Friday, June 20, 2008

The Big Picture

Eat Local Later

I may not have much in common with Tony Soprano, but when he confesses to Dr. Melfi that he admires the Gary Cooper type. I nod. I may not exercise my anger quite in the same way as T, but I long to be a bit less temperamental. To help, my wife reminds me to look at the Big Picture. So, if a driver going North on Narragansett is going less than 20 mph as I work my way into the city, I should look at the Big Picture. I'll get to my destination, say Khan BBQ, soon enough. As I remarked the other day in my Foodways talk, the locavore needs to look at the Big Picture too. You cannot just focus on what's for dinner this week. You have to think about what will be for dinner in the weeks when there are no farmer's markets, no CSA deliveries.

My family is in luck because our CSA provider, Farmer Vicki of Genesis Growers looks at the Big Picture too. The boxes she provides each week often contains more than can be expected to be finished that week. Farmer Vicki expects you to set aside when times are flush for times that are lean. This week, for instance, the box came with about 30 stalks of asparagus.

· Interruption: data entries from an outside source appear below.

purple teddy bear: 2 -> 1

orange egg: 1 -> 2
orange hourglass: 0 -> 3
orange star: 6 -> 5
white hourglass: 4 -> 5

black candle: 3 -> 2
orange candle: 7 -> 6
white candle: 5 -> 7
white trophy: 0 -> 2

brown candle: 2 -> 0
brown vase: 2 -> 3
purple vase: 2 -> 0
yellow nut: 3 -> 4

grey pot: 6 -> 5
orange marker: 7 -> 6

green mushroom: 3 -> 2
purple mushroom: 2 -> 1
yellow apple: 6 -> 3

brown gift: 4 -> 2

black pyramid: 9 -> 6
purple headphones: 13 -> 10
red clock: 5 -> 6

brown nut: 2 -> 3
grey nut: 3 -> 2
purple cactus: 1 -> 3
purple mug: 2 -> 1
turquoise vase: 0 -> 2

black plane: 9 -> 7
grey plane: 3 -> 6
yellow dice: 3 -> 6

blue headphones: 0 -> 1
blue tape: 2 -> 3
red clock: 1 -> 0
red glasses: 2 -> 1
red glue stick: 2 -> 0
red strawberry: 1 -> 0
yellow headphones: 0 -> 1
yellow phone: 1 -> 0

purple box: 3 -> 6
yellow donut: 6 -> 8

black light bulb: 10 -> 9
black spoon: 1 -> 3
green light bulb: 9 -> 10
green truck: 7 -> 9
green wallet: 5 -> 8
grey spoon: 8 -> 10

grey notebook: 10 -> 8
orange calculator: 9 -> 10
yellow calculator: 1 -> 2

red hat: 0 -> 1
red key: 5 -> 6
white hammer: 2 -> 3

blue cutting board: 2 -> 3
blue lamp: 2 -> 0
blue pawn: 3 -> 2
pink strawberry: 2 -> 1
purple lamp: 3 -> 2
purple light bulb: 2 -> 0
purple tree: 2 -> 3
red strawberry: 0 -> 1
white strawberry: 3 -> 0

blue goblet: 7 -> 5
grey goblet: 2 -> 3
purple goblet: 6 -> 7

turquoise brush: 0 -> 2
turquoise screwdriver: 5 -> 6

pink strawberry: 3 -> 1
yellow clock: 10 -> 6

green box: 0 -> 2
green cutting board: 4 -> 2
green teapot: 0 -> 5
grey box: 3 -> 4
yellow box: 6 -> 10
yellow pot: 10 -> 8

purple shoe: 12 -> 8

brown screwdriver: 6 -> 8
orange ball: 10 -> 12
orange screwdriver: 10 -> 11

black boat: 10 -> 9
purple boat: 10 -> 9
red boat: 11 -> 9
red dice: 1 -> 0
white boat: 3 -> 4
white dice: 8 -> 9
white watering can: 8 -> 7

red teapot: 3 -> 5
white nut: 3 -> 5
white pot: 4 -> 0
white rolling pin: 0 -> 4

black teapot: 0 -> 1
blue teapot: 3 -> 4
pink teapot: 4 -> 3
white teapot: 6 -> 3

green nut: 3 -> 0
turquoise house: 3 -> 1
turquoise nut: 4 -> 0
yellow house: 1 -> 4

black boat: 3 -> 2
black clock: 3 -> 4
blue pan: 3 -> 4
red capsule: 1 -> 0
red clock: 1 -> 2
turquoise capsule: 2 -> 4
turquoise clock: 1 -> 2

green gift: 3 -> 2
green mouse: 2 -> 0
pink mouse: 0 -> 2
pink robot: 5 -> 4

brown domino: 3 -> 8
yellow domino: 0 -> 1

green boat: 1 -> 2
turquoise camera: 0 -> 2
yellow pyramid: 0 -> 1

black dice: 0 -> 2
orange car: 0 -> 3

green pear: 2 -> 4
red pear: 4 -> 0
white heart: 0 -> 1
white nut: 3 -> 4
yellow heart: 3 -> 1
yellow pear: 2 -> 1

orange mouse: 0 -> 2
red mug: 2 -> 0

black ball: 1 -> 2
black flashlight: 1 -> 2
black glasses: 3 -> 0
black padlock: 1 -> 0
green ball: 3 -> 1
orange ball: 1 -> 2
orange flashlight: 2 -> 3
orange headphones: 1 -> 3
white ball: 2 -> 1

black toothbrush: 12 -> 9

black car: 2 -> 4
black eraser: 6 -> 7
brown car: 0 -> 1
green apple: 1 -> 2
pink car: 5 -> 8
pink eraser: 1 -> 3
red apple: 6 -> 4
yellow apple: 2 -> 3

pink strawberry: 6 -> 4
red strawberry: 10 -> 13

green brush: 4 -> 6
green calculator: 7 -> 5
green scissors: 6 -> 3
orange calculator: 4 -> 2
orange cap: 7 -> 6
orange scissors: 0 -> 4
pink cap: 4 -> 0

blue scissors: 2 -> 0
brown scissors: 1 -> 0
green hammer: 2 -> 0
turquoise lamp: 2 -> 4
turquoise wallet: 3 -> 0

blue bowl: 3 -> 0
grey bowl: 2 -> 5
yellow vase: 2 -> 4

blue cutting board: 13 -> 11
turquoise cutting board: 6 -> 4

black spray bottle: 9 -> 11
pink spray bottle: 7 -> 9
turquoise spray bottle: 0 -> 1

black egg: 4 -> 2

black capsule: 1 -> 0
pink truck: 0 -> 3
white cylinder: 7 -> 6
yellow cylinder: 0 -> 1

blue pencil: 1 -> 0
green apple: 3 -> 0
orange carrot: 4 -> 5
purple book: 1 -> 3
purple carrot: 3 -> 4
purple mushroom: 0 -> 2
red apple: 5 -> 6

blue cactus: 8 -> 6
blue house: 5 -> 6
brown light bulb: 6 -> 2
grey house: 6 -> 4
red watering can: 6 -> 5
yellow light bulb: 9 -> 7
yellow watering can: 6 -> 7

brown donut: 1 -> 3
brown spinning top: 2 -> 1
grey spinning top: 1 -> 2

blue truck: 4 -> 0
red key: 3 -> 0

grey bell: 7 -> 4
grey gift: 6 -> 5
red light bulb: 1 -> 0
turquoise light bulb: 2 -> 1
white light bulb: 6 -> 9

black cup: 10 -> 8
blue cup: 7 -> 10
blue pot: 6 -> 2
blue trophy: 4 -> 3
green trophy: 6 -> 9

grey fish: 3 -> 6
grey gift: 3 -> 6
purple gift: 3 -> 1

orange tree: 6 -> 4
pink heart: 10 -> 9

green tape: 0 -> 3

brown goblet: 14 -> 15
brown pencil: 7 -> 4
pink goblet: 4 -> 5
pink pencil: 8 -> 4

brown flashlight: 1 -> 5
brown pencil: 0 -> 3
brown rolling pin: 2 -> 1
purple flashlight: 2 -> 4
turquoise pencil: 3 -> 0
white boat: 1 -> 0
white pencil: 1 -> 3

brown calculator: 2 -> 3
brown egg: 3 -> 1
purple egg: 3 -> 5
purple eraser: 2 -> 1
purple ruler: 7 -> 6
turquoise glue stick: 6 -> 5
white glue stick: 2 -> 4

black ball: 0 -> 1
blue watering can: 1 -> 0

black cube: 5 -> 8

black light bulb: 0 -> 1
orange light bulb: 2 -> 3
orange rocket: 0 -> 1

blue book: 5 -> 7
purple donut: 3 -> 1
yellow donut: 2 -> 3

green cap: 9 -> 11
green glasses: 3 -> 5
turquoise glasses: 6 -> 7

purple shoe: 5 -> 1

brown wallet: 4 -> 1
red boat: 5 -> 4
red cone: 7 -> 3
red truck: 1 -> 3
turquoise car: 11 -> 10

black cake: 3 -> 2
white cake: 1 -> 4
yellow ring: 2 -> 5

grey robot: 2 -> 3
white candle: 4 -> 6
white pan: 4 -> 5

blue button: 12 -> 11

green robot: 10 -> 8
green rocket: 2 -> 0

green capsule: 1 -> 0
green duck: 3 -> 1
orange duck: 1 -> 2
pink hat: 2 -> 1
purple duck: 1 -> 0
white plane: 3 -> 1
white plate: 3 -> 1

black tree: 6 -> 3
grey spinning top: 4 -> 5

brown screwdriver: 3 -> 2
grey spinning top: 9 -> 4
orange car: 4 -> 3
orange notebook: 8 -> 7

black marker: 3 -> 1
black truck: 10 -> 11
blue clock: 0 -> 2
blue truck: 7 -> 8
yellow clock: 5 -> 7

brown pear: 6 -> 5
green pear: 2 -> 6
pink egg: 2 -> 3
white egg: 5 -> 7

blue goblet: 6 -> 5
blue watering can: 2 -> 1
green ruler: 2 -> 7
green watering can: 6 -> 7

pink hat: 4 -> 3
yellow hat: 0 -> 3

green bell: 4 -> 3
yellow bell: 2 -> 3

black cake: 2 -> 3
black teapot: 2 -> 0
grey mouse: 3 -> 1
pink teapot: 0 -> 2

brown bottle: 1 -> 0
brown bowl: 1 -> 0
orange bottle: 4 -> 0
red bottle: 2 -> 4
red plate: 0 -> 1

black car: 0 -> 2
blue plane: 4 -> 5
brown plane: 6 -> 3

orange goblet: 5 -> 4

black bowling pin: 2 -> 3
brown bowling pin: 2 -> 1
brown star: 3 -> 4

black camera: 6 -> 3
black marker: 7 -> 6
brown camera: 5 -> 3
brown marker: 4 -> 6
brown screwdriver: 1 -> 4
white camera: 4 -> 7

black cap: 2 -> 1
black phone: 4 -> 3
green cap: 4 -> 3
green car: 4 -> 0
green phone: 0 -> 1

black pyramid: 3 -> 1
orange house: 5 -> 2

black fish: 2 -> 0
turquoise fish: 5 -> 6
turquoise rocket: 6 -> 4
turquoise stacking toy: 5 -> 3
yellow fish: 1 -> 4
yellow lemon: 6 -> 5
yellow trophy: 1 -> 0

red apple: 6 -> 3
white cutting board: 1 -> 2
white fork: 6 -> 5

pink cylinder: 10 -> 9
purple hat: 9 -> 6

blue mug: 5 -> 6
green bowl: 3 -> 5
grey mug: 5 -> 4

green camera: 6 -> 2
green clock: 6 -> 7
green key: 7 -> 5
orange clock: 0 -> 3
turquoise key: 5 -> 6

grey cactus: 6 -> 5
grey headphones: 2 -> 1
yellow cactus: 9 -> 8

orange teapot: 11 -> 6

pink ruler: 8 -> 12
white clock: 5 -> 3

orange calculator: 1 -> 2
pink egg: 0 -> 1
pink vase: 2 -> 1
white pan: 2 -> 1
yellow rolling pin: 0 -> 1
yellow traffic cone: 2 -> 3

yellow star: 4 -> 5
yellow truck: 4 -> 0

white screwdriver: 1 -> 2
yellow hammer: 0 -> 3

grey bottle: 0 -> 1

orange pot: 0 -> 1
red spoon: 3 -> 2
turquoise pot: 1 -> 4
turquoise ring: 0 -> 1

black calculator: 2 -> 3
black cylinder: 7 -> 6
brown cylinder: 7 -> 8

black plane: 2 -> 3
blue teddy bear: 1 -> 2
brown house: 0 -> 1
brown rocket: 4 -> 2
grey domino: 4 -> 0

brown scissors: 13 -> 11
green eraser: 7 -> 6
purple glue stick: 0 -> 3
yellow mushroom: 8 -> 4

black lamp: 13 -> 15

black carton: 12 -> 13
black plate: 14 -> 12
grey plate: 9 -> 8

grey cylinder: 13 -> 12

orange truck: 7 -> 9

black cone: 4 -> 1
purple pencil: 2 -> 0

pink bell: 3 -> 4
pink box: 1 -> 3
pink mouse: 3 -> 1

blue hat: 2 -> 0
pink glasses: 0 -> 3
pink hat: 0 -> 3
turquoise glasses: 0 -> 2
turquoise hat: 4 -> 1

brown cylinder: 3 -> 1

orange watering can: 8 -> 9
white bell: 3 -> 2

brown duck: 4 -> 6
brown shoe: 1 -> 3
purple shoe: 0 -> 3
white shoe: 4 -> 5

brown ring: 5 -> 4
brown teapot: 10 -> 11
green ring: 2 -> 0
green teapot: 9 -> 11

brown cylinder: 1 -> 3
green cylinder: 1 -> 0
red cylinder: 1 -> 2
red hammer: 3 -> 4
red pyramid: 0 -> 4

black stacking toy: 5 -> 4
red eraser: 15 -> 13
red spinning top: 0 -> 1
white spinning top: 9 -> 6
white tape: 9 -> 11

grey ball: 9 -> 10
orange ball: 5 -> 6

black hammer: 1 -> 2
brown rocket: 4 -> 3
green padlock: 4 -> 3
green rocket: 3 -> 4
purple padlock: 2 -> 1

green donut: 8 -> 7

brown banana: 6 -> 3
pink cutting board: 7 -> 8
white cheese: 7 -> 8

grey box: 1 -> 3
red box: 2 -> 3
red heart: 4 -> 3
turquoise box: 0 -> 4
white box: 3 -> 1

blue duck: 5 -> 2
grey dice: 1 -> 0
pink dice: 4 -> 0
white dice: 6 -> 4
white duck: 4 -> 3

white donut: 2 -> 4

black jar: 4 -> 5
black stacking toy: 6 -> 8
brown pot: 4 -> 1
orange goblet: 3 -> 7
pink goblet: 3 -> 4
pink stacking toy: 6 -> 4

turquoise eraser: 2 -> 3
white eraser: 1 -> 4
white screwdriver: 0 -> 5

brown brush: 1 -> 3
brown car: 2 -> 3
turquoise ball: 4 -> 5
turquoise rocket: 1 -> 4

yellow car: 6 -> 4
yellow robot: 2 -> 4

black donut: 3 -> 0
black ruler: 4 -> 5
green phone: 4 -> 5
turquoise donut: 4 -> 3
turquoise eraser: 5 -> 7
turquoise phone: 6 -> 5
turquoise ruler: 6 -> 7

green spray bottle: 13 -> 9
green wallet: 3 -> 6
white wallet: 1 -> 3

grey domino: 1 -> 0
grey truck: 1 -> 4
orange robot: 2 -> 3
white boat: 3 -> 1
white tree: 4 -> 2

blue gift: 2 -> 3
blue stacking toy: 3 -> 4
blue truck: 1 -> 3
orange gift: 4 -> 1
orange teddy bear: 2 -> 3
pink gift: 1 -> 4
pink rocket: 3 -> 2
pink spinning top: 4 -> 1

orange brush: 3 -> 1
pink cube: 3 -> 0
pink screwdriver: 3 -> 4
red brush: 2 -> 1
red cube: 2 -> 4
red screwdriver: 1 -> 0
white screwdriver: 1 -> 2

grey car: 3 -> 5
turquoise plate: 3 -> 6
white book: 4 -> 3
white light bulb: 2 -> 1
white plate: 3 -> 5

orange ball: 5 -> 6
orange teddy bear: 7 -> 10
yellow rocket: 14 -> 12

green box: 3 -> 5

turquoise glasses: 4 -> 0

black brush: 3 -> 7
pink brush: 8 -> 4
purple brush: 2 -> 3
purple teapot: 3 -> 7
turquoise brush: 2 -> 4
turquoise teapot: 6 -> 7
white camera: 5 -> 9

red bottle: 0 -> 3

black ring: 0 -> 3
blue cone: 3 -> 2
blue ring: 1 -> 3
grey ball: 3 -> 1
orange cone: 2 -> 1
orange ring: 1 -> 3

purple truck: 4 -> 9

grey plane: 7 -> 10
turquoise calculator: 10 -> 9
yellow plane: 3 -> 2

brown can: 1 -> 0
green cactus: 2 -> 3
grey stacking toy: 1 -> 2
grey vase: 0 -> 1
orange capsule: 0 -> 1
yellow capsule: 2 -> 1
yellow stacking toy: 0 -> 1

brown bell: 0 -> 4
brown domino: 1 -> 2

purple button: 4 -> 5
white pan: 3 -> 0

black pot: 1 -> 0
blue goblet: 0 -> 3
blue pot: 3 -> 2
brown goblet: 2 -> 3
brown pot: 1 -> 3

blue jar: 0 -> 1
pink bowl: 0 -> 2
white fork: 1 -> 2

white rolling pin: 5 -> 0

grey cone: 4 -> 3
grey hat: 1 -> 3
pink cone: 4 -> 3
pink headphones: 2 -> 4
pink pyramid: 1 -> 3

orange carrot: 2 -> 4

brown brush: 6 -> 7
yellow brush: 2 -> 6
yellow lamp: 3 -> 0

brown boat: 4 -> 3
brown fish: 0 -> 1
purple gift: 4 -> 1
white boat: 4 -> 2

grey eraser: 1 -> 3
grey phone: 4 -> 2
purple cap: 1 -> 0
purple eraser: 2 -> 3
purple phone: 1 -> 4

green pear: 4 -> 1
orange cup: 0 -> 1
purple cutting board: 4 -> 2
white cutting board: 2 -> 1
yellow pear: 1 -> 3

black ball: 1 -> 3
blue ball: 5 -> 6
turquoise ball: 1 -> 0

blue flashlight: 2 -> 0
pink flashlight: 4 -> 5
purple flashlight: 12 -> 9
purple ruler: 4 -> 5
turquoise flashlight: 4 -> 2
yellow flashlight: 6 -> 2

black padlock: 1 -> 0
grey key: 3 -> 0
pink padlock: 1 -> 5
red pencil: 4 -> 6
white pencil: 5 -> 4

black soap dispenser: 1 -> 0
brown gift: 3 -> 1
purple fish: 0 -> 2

The easiest way to preserve vegetables for future use is to freeze them. The process of freezing them is hardly complex. Blanch, which means boil and then shock in cold water, for up to three minutes, essentially until the color of the veg intensifies. Let the vegetables cool as much as possible before bagging--if you put hot stuff in your freezer, it will raise the temperature in your freezer. Put in plastic bags. Try to squeeze as much air out of the bags as possible.

Frozen vegetables can be used in nearly all preparations, except for some salads. A few minutes in the microwave, a dab of butter, and you have a side dish. We have had success freezing most everything but tomatoes (although some say you can), and I would not try cucumbers, zucchini, eggplants, radishes or other watery veg. I would say avoid freezing vegetables that are actually fruits, but bell peppers freeze nicely if cut into strips (use for pasta). Still, some vegetables freeze especially well, and nicely enough, the vegetables that need to be eaten the soonest after harvest are also the ones that freeze the best. In other words, not only can you freeze these, you should freeze these (if you cannot eat them soon). These for freezing include peas, corn and asparagus.

I'm of the mind for freezing because my hard workin' wife froze some asparagus yesterday. Yes, dear reader, she does the work, I do the blog. You can read about what we have put away here. I'll update as we set aside more.